480 Background: Approximately, one third of pancreatic cancer patients have locally advanced status at diagnosis. Systemic chemotherapy or chemoradiotherapy is the main option for patients with locally advanced pancreatic cancer (LAPC). Recently, many studies have been investigating the efficacy of FOLFIRINOX (5-fluorouracil [5-FU], oxaliplatin, irinotecan and leucovorin) in LAPC patients. The aim of this study is to assess the clinical outcomes of FOLFIRINOX in patients with LAPC. Methods: Patients with LAPC who received FOLFIRINOX as an initial chemotherapy were identified via the Seoul National University Bundang Hospital database warehouse retrospectively. Demographic characteristics, disease status, chemotherapy duration and cumulative relative dose intensity (cRDI), conversion to resection and clinical outcomes were reviewed. Resectabilitywas determined based on National Cancer Comprehensive Network (NCCN) guidelines version 1.2016. Results: Fifty-one LAPC patients between Apr. 2012 and Dec. 2015 were enrolled. The median age of the patients was 60 years (30-77 years). The median overall survival (OS) of total patients was 13.3 months. The number of treatment cycles administered was 10 (2-20) and cRDI was 69.2% (35.6-91.2%). Fourteen of 51 patients (27.5%) underwent surgery and R0 resection was achieved in 11 patients (78.6%).
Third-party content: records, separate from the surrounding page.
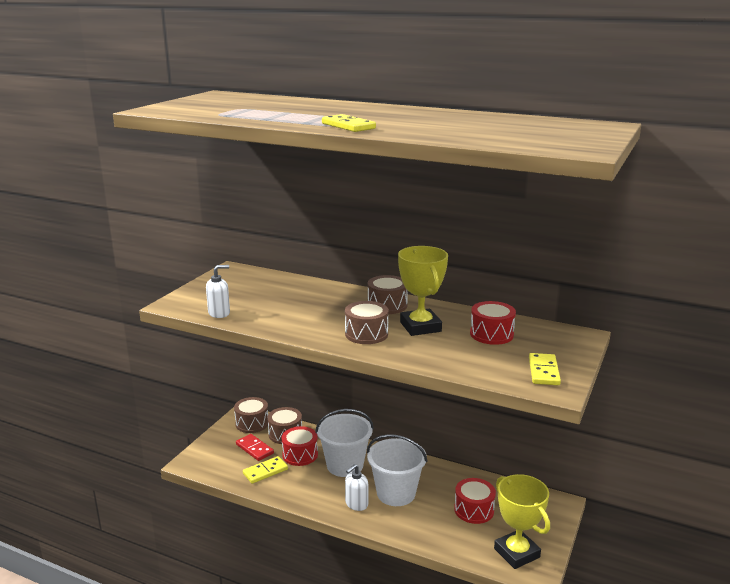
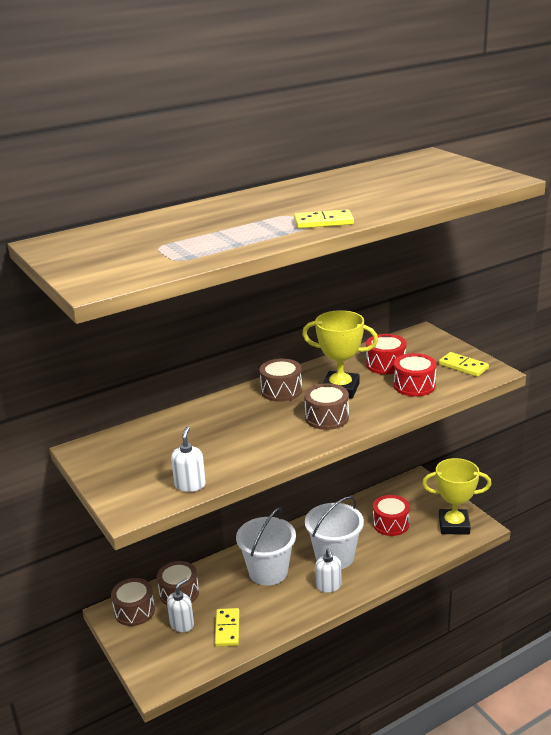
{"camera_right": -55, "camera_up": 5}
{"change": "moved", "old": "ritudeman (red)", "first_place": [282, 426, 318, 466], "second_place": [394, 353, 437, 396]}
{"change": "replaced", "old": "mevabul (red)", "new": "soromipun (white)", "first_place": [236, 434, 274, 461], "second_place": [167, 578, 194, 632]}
Three patients received preoperative radiotherapy. The median OS of resected patients did not reach the 50% mark during the follow-up period compared with 13.3 months of OS in the patients without resection. Eleven of 14 resected patients did not experience recurrence during the follow-up of 10.7 months (1.8-23.5 months). The cRDI was higher in resected patients versus others (71.5 vs. 66.7%). The median time to resection was 6.7 months (3.2-14.3 months). Conclusions: FOLFIRINOX is considerable active regimen in patients with LAPC promising R0 resection rate. Future research should assess adequate duration and dose intensity of FOLFIRINOX and proper point of radiotherapy in the patients with LAPC to achieve higher rate of R0 resection.